A few weeks later, they flew to Bismarck
and drove south through frozen farmland that looked to Hallie like sheets of rusted,
buckled iron. As they entered the reservation, the road changed from paved to dirt
and passed under a crude, lodge-pole pine archway to which someone had nailed a
hand-painted sign:
WELCOME
TO CHEYENNE RIVER
Poorest
reservation in the US
Highest
suacide rate
Enjoy
your stay
What Hallie first took to be derelict
shacks with cracked windows and unhinged doors were occupied houses, surrounded
by piles of trash and dog shit. Despite the January cold, an inordinate number
of children and teenagers were outside fighting, some for fun and more in
earnest. Many adults seemed unable to walk normally.
This novella is not actually a Western; it is an
action-adventure fiction piece from real-life deep-cave explorer James.

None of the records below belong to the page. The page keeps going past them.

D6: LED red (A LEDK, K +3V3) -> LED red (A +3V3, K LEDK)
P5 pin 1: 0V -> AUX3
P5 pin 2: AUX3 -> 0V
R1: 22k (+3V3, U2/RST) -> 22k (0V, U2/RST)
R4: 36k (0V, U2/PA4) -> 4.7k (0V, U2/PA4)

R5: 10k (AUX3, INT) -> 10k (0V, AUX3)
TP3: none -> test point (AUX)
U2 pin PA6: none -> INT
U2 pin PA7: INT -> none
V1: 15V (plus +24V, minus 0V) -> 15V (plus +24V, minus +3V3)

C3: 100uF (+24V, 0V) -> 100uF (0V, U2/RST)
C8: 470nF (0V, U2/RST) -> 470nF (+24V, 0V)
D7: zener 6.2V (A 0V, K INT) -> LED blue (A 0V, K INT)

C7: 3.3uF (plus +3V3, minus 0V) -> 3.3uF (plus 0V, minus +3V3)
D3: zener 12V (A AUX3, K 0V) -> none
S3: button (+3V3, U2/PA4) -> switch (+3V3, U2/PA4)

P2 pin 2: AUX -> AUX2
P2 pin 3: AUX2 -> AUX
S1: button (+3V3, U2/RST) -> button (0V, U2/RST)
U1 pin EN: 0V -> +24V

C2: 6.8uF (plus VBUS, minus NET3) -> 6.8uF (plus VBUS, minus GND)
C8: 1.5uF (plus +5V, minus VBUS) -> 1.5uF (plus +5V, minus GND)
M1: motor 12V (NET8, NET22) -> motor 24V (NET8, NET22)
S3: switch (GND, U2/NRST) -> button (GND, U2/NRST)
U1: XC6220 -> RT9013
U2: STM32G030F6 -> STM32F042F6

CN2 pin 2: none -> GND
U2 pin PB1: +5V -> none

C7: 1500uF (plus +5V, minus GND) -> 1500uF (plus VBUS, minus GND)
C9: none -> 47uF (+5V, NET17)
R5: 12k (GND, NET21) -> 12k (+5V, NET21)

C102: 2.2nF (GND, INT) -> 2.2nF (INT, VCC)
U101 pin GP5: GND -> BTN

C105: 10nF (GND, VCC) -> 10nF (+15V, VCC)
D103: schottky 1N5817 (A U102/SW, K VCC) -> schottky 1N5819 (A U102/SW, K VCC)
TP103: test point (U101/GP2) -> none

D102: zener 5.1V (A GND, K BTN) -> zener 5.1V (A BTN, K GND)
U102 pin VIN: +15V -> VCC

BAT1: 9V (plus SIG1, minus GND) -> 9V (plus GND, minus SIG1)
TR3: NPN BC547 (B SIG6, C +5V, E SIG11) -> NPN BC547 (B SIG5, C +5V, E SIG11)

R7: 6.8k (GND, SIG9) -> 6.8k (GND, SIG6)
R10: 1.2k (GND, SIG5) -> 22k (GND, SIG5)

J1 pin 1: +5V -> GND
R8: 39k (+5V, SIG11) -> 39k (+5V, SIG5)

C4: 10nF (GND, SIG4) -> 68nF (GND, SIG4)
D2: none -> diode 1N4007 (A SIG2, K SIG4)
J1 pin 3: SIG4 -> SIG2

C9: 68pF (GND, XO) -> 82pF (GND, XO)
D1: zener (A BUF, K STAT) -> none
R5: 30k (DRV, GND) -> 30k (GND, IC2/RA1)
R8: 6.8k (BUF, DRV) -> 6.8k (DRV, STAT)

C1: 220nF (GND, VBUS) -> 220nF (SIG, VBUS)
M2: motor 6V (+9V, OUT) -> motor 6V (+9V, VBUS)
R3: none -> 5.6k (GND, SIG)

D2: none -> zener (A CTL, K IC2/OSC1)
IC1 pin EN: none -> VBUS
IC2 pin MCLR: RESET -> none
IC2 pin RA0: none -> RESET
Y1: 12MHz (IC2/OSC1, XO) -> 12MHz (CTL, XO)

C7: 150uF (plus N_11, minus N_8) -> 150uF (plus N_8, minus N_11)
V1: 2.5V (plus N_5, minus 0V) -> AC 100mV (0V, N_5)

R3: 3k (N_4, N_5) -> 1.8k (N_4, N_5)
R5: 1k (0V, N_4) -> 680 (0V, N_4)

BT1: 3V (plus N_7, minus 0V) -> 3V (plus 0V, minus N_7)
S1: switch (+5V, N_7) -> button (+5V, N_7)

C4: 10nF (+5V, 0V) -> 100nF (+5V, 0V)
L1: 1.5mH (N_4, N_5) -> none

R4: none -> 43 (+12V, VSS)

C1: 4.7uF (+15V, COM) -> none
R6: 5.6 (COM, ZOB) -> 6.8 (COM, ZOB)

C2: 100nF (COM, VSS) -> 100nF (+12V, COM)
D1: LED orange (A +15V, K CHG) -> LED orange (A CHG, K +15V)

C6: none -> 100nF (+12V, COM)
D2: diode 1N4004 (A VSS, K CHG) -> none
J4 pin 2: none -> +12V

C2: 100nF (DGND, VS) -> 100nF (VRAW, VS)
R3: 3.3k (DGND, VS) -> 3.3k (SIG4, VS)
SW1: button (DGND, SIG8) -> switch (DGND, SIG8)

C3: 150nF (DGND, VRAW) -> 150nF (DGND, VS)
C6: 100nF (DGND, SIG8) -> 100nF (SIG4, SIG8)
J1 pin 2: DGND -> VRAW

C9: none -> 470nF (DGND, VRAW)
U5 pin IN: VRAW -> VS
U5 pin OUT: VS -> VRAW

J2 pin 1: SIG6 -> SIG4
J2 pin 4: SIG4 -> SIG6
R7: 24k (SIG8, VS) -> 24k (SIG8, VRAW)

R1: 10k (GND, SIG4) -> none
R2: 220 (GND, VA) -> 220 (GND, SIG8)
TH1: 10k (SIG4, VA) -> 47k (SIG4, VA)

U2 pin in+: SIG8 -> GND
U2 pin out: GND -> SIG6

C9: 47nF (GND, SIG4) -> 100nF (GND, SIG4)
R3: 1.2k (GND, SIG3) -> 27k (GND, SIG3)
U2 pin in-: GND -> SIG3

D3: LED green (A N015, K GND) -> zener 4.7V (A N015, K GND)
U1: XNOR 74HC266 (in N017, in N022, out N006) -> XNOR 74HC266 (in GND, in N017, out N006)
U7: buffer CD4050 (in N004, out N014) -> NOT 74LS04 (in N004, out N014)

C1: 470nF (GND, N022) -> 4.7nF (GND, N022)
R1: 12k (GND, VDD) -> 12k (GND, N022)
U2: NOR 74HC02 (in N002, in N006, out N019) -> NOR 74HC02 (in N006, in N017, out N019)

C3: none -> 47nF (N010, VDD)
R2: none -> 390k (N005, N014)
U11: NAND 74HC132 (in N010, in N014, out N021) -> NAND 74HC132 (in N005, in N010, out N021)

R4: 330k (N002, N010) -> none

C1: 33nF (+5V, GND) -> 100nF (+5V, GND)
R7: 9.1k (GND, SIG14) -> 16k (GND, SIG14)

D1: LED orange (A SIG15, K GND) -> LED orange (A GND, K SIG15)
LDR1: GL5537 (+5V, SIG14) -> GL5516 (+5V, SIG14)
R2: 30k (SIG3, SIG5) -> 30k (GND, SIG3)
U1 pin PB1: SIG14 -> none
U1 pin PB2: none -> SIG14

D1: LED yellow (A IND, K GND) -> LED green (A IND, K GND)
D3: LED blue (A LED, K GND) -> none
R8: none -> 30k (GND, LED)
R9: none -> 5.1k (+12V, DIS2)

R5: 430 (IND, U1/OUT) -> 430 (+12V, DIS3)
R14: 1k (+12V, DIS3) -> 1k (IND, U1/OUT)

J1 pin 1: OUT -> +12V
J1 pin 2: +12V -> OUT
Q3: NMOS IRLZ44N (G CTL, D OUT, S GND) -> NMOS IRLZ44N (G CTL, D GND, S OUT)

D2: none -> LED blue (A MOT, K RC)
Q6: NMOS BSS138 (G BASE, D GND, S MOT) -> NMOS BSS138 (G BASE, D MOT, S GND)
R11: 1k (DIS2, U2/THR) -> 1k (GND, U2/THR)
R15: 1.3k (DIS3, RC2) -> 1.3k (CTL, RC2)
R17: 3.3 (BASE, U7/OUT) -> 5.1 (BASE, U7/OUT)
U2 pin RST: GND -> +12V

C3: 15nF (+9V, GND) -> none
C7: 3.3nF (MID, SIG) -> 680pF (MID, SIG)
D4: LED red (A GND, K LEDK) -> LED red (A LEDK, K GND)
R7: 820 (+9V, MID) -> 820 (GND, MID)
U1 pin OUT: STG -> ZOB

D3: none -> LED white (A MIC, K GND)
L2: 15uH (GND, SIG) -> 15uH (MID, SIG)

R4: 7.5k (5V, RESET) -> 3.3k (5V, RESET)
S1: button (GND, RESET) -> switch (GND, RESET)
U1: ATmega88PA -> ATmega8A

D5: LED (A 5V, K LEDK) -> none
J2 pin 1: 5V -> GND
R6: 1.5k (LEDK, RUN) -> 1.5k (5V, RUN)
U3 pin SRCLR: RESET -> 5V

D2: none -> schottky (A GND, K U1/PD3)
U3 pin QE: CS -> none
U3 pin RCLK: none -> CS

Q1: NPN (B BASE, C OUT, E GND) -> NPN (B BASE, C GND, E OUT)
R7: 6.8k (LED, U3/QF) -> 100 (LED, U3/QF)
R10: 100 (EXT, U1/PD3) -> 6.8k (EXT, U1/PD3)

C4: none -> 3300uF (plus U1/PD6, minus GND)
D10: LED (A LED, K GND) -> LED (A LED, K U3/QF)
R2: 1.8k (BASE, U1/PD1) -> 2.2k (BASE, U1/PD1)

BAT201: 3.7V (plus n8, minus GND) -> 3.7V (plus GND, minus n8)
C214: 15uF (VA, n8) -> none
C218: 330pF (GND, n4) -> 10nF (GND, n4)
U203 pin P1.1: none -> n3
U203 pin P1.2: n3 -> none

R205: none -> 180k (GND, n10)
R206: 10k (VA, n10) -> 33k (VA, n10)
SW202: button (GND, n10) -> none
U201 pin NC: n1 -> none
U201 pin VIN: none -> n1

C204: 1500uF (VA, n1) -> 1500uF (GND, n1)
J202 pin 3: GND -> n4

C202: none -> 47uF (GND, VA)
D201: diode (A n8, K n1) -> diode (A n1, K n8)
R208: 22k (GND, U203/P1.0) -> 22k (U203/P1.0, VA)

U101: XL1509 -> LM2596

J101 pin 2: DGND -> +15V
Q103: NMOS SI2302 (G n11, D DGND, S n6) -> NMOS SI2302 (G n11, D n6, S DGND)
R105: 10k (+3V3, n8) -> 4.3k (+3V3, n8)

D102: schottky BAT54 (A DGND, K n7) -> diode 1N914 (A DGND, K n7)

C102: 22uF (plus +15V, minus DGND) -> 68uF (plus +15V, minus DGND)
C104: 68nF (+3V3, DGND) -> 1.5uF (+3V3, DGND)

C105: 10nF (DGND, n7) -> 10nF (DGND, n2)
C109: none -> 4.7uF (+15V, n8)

M
Tabor.
The crux of the story is standard adventure fare, the
sort you might find in a James Rollins or Matthew Reilly work but…I include it
here as a “B” plot has our heroine visit a Reservation.
The writing here acquires a vividness and immediacy
that seems to be lacking in the more formulaic main body of the story.
The Reservation visit is limned so punishingly well,
this Reader, wanted more of this and less of the Plot.
Tabor clearly has descriptive power and his vision is
informed by experience.
I would love to see what he did if not hampered by the
confines of the whiz-bang thriller genre.